Quanto tempo o tempo tem?

No coador de pano, o tempo passava seu café e narrava suas histórias.
Por Jotha Santos
Quanto tempo têm 106 anos? É tempo suficiente para uma pequena semente aflorar como uma frondosa árvore de sombras acolhedoras. É tempo o bastante para a chuva molhar o deserto, uma ilha emergir no oceano, um vulcão despertar de seu sono, ou ainda, testemunhar o rabiscar do próprio rosto nos traços das incontáveis estações. É tempo para ver a vida mudar, dissipar gerações, alcançar os céus, provar das guerras, contar tragédias. Quanto tempo o tempo tem?

Há pouco mais de um século, o tempo estava lá quando o Baião nasceu. Dividiu espaço com os pais de Tieta e de Ave Maria no Morro. O tempo estava lá quando ninguém sabia ainda o que eram vitaminas, raios laser, Teoria da Relatividade, linha de produção e bomba atômica. O tempo estava lá quando os antibióticos, a televisão e os foguetes transformaram o mundo. Quando a corpulência era bela, as saias subiram até os joelhos, as ruas ficaram cheias e os homens pisaram na Lua. 

No coador de pano, o tempo passava seu café e narrava suas histórias. Todos queriam ouvir. Jovens e crianças olhavam com admiração. Na comunidade em que dividia generosidade e experiência, apreciar pequenas doses de bondade e conhecimento era programa indispensável. Ali, numa singela casa de objetos adornados em tricô e crochê, o relógio de mesa lhe contava o passar das horas. Viajar ao passado era permitido a qualquer um. Só bastava bater à porta.

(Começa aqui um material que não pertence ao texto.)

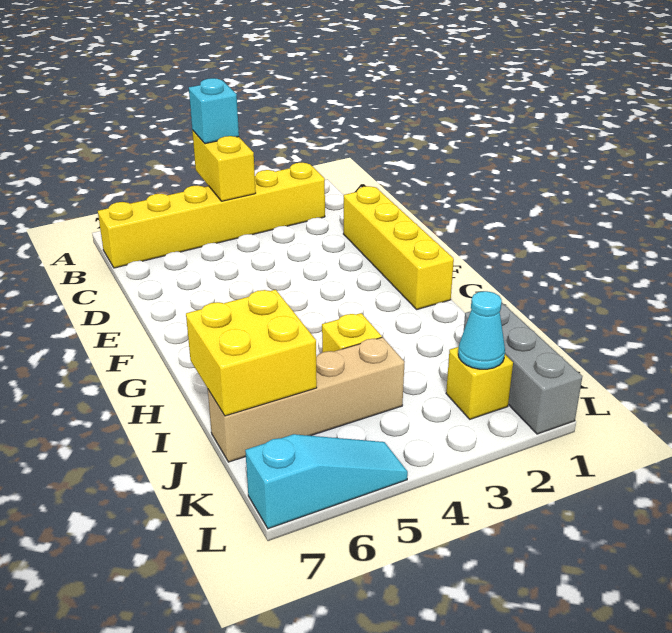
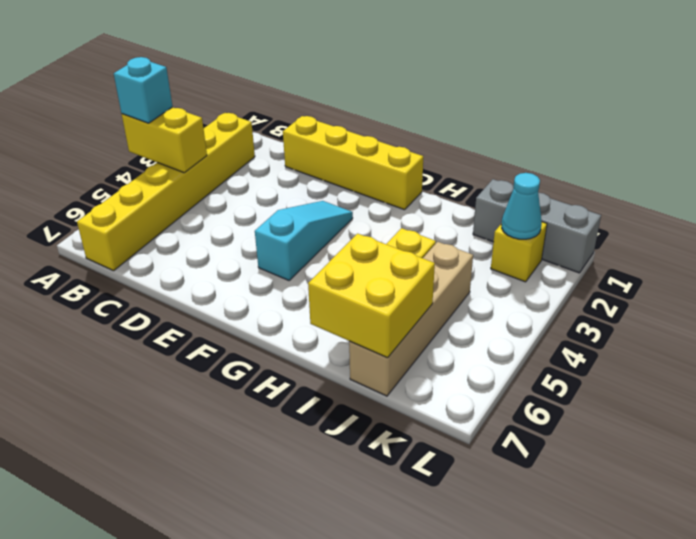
cyan slope L5:L7 level 1 top 7 -> cyan slope F3:F5 level 1 top 5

Mas o mal que destrói avizinhou-se daquele lugar. A estupidez e a barbaridade silenciaram o tempo. O tempo não existe mais. O sorriso esquadrinhado pela baliza de um século deixou de resplandecer e aquelas histórias extraordinárias não serão mais contadas, pois o tempo parou. Os mais moços agora ouvem apenas o som do silêncio e as memórias da tristeza. O coador está vazio. O café não mais exala seu aroma de alegria. Quanto tempo têm 106 anos? Não o bastante para conquistar o perdão, a misericórdia e a compaixão desse mundo, pois o mundo é mau e o mal não conhece perdão. 

Trinta reais de um velho porta niqueis foi o valor dado pelo mal ao tempo de incalculável valor. Antônia Conceição da Silva, brasileira, 106 anos, era a verdadeira personificação do tempo. Um século de inestimável sabedoria, recontos, prosas e versos que legavam aos seus o verdadeiro significado da grandeza que só o tempo pode construir. Mas o tempo agora foi contar suas aventuras em um lugar diferente. Um lugar onde muitos chegaram antes dele, mesmo passando por aqui bem depois dele. Um lugar onde as ruas são de ouro e repletas do brilho de pedras preciosas e jaspe claros como os cristais. Onde não há choro e no centro de um formoso jardim, a Árvore da Vida, aquela que cura e restaura. Onde o mal não pode mais alcançar. O tempo veio e se foi. E o tempo era Dona Antônia Conceição da Silva, brasileira, 106 anos.